I am not sure what type yours is. It looks very similar to the betta you edited in. The second picture is a male fish though.


----------



## Pandapop (Dec 29, 2009)

Stress could probably be it, that sounds reasonable. She's already getting slightly darker than she was before. It's been 3 hours since I've had her. I've never seen a betta do that, though. 

That wild type is a male, yes, but I'm referring to the finnage... it looks pretty similar, huh? xD


----------



## lohachata (Jan 27, 2006)

looks like a female splendens to me..but i certainly am no expert on species identification..


----------



## betta0fish (Feb 16, 2009)

thts a normal female veiltail betta, i have one just like her..im sorry but its not a wild type


----------



## Pandapop (Dec 29, 2009)

Is it really?
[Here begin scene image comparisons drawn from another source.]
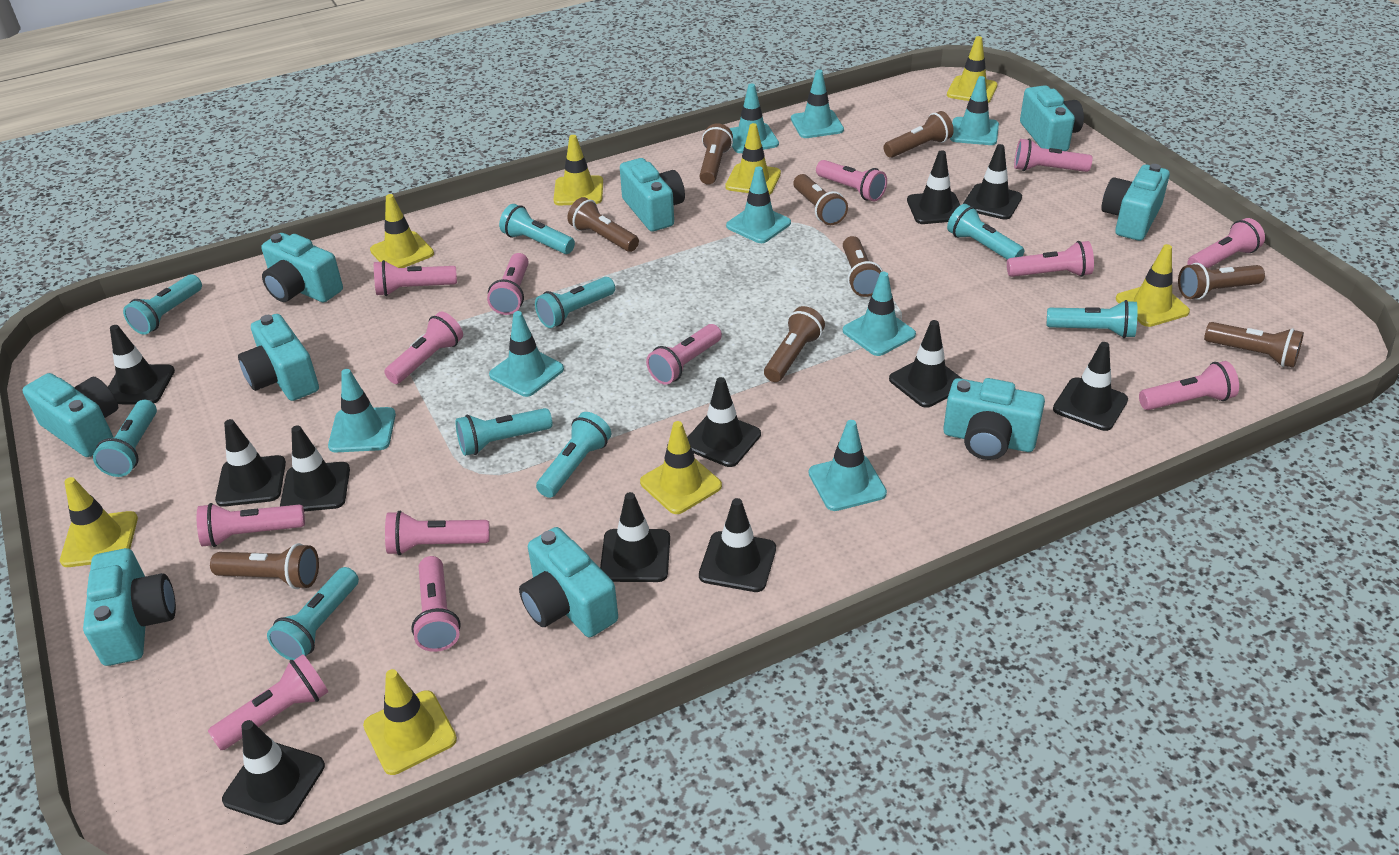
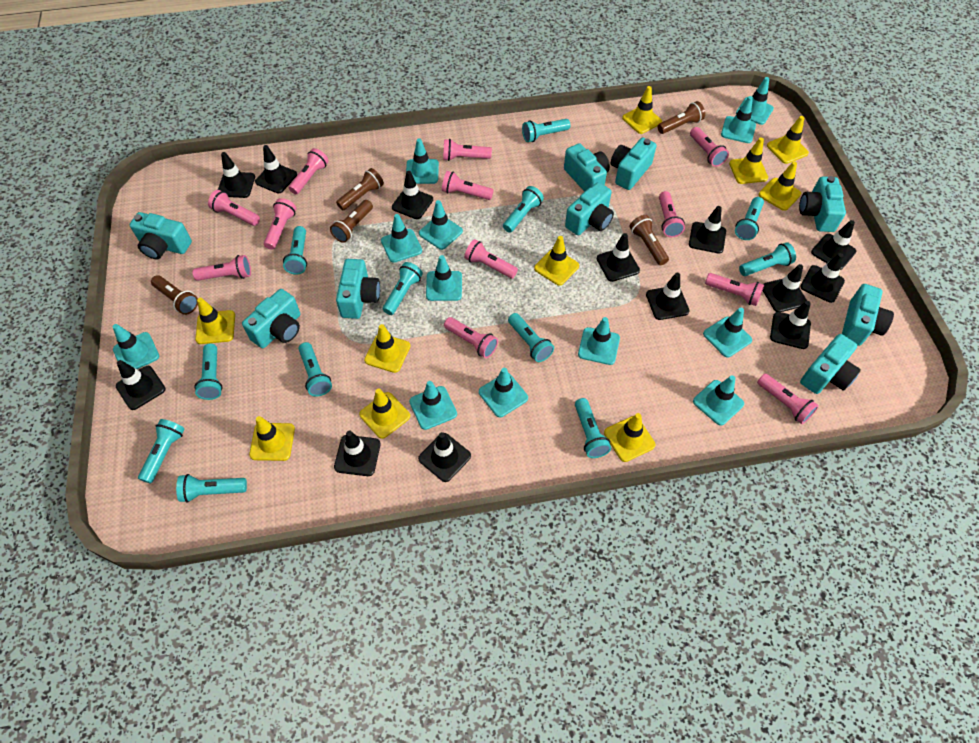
black traffic cone: 11 -> 13
brown flashlight: 9 -> 5
pink flashlight: 13 -> 12
turquoise flashlight: 9 -> 12
turquoise traffic cone: 8 -> 12
yellow traffic cone: 8 -> 10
It's no big deal to me if she's a wild type or not, I was just curious as to what she is. xD But if you say you have one just like her, then you must be right. Thanks! :]


----------



## betta0fish (Feb 16, 2009)

ur welcom  mine is really hyperactive and jumps a lot so urs might be similar  they have awesome personality enjoy ur betta !! :]


----------



## daniel89 (Nov 28, 2009)

haha i have 5 females and they were actually schooling this morning!


----------



## daniel89 (Nov 28, 2009)

^^ that daniel and this is christina...

i have had many bettas over the years as well as now and i find that a lot of the time, the color of the bettas in the store are slightly different when you bring them home. i think it has something to do with the water they put them in. like some stores put them in water that is blue? i guess that can change what their color appears to be versus what it really is.


----------



## Guest (Jan 4, 2010)

You mean blue water in the tank or the bag? Bag buddies turn the water blue.


----------



## Pandapop (Dec 29, 2009)

It may have also been the lighting. In the store tank, she was a dark purple-red with a hint of blue along her sides. The lighting on the store was a little dim. I didn't get a good look at her in the bag while I was still in the store, but outside in the car, the red color seemed to vanish, and she was a puple-blue shade, instead. 
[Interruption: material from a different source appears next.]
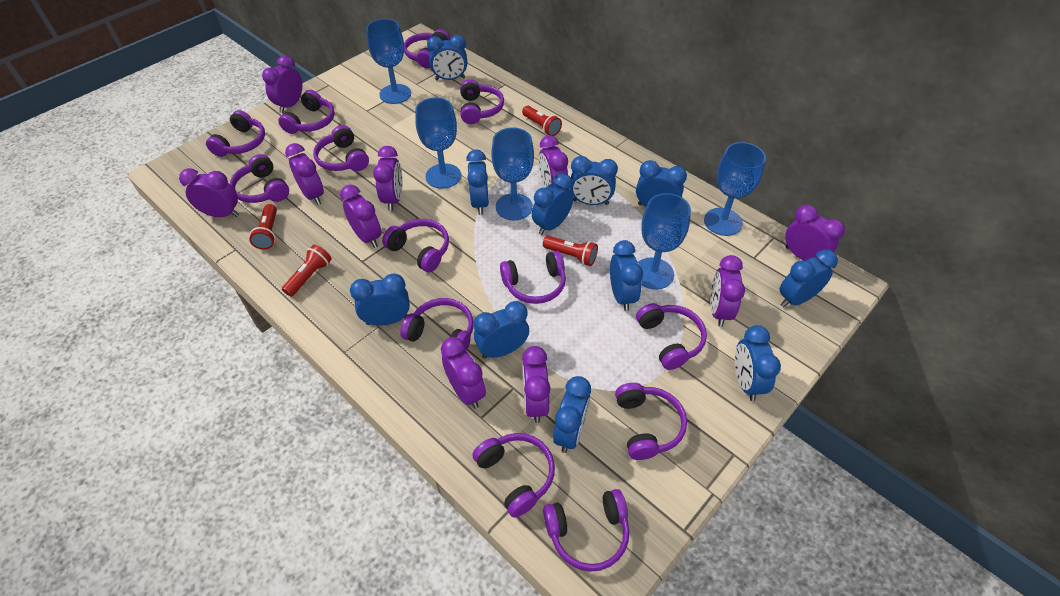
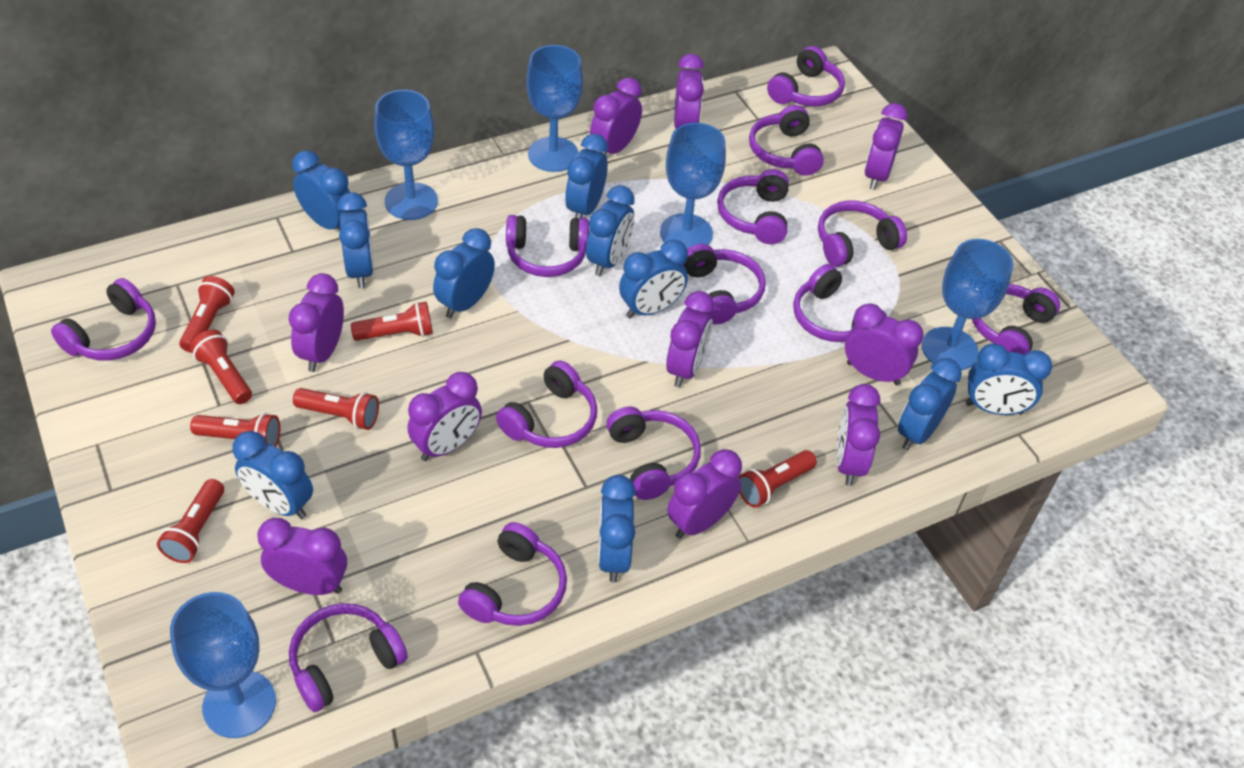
blue clock: 11 -> 10
red flashlight: 4 -> 7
It was only up until I took her picture that I saw she wasn't anything like I thought she was in the bag, or in the store tank. Which isn't a big deal, since she's still very pretty! Her fins are beautiful, despite the poor quality of the photo.

EDIT:

That horizontal stripe on her sides hasn't left, yet. It's still there. But she's been eating and she's very active in her little temp-tank, so I don't think those are stress lines (not that anyone said they were, I'm just stating). Do you think she'll outgrow them, or are they a permanent marking?


----------



## daniel89 (Nov 28, 2009)

i cant remember which way it goes but either vertical or horizontal lines mean that she is too young to breed or wants to


----------



## Pandapop (Dec 29, 2009)

I've read around that vertical lines (up and down) means she's ready to breed, but horizontal (left to right) is for stress. Or something like that. Maybe it also indicates that she's too young?


----------



## Pandapop (Dec 29, 2009)

That's probably it, then. I didn't plan on breeding her for a while anyway, until she's more comfortable with her new tank, once I get it. I'll probably wait until spring or early summer before I consider breeding her.


----------



## Pandapop (Dec 29, 2009)

No, she's fairly thin. She's eating fine, I just mean that she's pretty small, so she has to be relatively young. Her little temp-tank is right next to my red veil-tail male, Jacoozy (intentionally spelled wrong). He'll flare at her every now and then when he sees fit, but she doesn't respond to him really... she used to bow her head, like I guess the females do when they submit. She must've just been intimidated though, because now that she knows he can't get her, she doesn't do it anymore and just ignores him.


----------



## Pandapop (Dec 29, 2009)

Yeah, it surprised me. At first I thought maybe she had a spinal problem, but after a little while she wasn't doing it anymore. So it couldn't have been that. I'm not too sure why she's bowing to Jacoozy at her age, do they do that if they feel threatened/intimidated?


----------